By Jessica Kmetty
Does retirement sound like a stress-free period of life where you aren’t exhausting yourself for a paycheck and can make your own schedule? For the 80 percent of Americans who believe they won’t have enough saved for retirement, “stress-free” may be the last term they would use to describe it. If many of us are already concerned about having enough money saved to retire, why would we hinder our savings ability by taking a loan from the very account where our nest egg should be growing? One answer: because we can.
A loan provision on an employee-sponsored retirement plan allows participants to take out a loan from their account for any reason they deem necessary. We’re not talking about a “hardship provision” which lets employees distribute money for a specific hardship; rather, a loan provision is an unregulated way for an employee to borrow whenever, for whatever they want. Christmas gifts? A vacation? Are these really reasons to put your financial future in jeopardy? Consider these pitfall examples:
Example #1 – By not offering a loan provision on their company’s retirement plan, one business owner may have saved his employees countless headaches. A natural resources firm was doing well – they had a 401(k) plan with high employee participation and routine contributions, positive cash flow and an effective management team. Because of the attractiveness of their company, they were sought out by another reputable entity for a merger. However, the merger was a bad move for the company that forced them into bankruptcy. All employees were terminated and the 401(k) plan was terminated as well.
Imagine if there had been a loan provision on the plan – employees who thought everything was going great at their company and who felt they had job security could have taken out a loan against their retirement plan.

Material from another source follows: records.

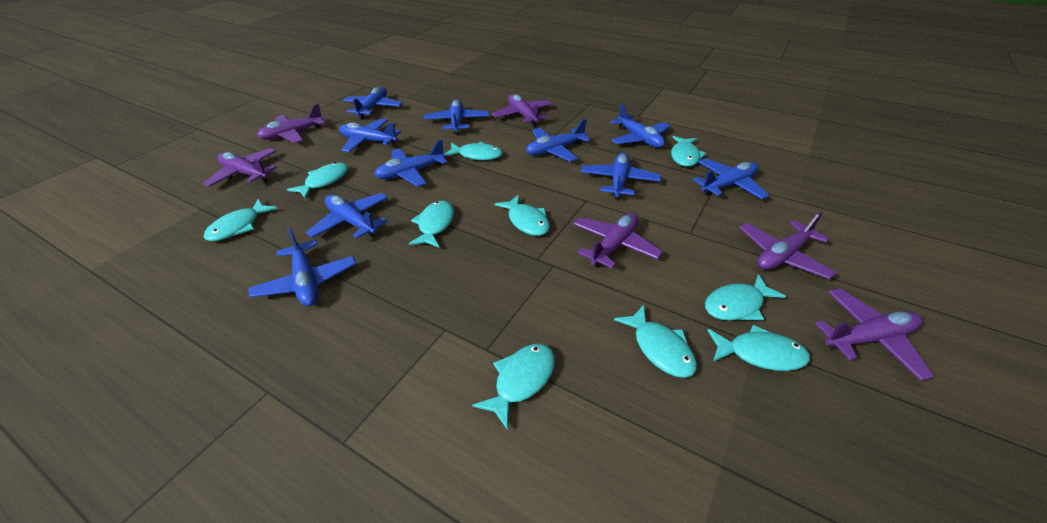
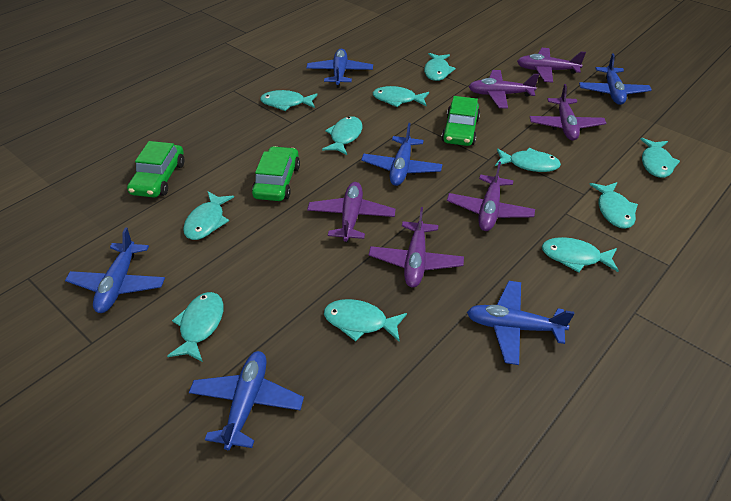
blue plane: 10 -> 6
green car: 0 -> 3
turquoise fish: 10 -> 11

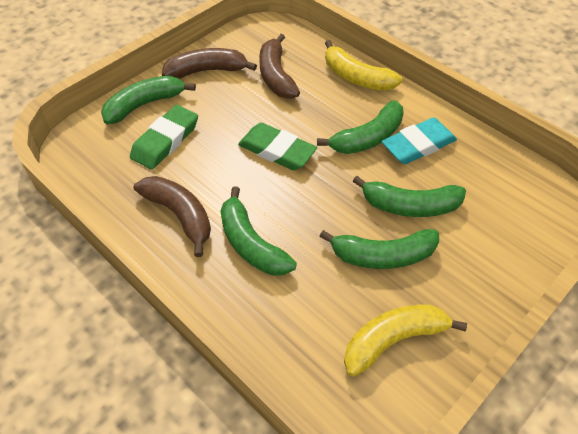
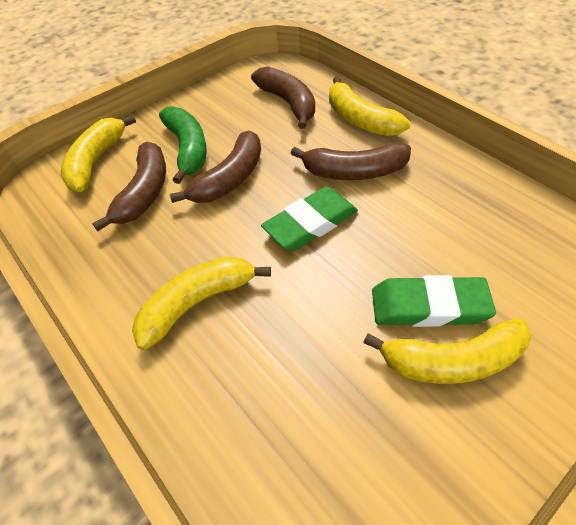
brown banana: 3 -> 4
green banana: 5 -> 1
turquoise eraser: 1 -> 0
yellow banana: 2 -> 4

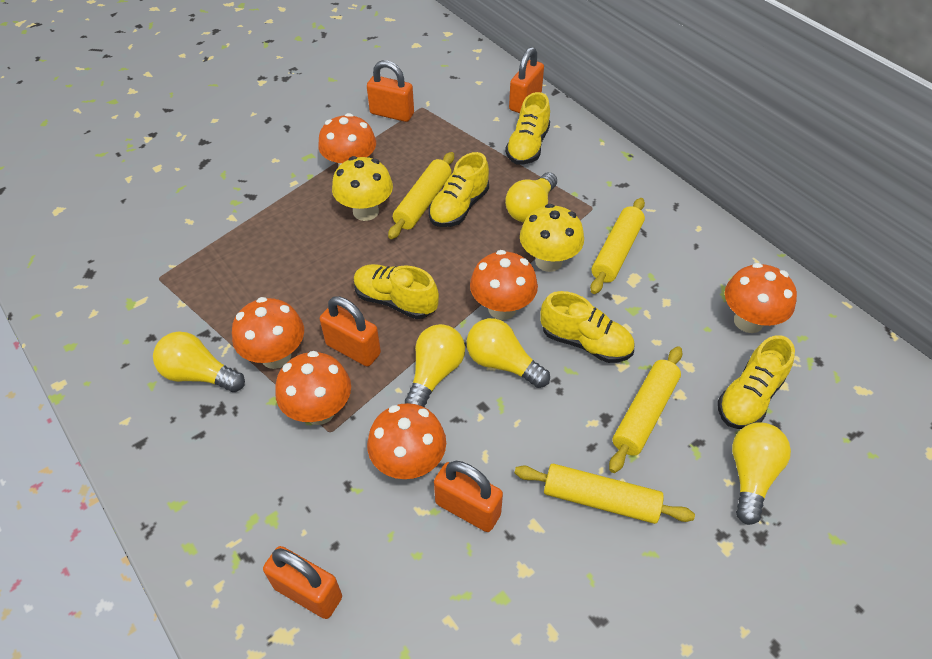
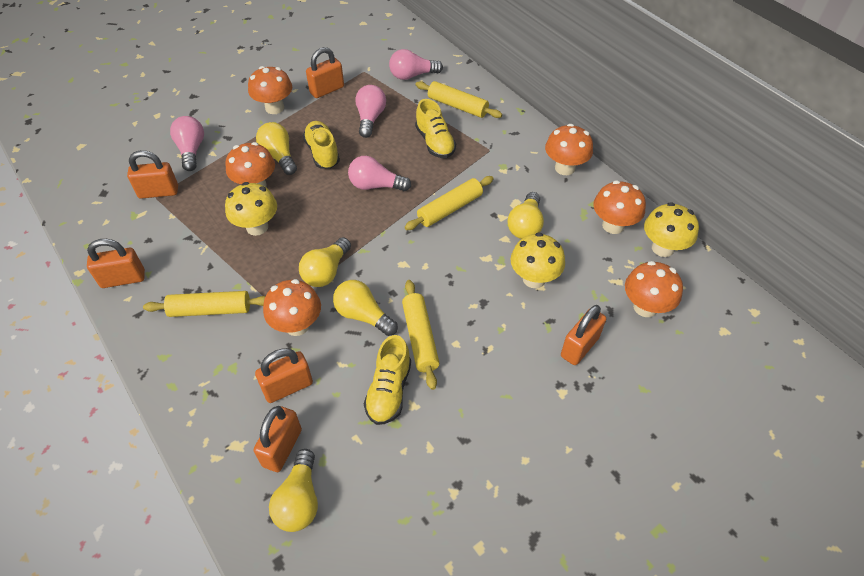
orange padlock: 5 -> 6
pink light bulb: 0 -> 4
yellow mushroom: 2 -> 3
yellow shoe: 5 -> 3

Any active loans at the time of termination would have either had to have been paid back immediately, or the distributed amount would have been counted as an in-service distribution which can include penalties, fees and interest for non-eligible plan participants.
Example #2 – An HR mistake lands an executive in trouble. A business executive who needed a loan started the paperwork to borrow from her 401(k) plan. She flawlessly filled out the paperwork, understood the amortization schedule and submitted it to human resources to schedule the repayments from her paycheck. It wasn’t until a year later that she discovered the HR team member hadn’t setup the payroll correctly meaning the executive hadn’t been making payments on the loan for an entire year. Not only did the executive have to pay penalties and interest, but her company took a hit as well for failing to execute the loan properly.
Example #3 – They should have stayed invested in their retirement plans. A husband and wife both took the maximum loan from their 401(k)s to invest in a business venture. They had no trouble making the payments until the business venture folded and they lost their entire initial investment. But, that wasn’t the end of their hardship. Not only did they lose the business, they still had to repay the loan on time with no alternative for refinancing.
Remember, the purpose of a retirement plan is to save for your future retirement. It is the pile of money that you will use to pay yourself a paycheck in retirement (it is your future income stream.) If employers make it easy for employees to get to that money early, behavioral science proves that many will want to take that money. If we really are going to have an opportunity to retire with dignity someday, we all need to invest regularly, leaving the money to grow, so that our retirements can be funded and build value over time. Keep your endgame in mind and don’t compromise your future financial security.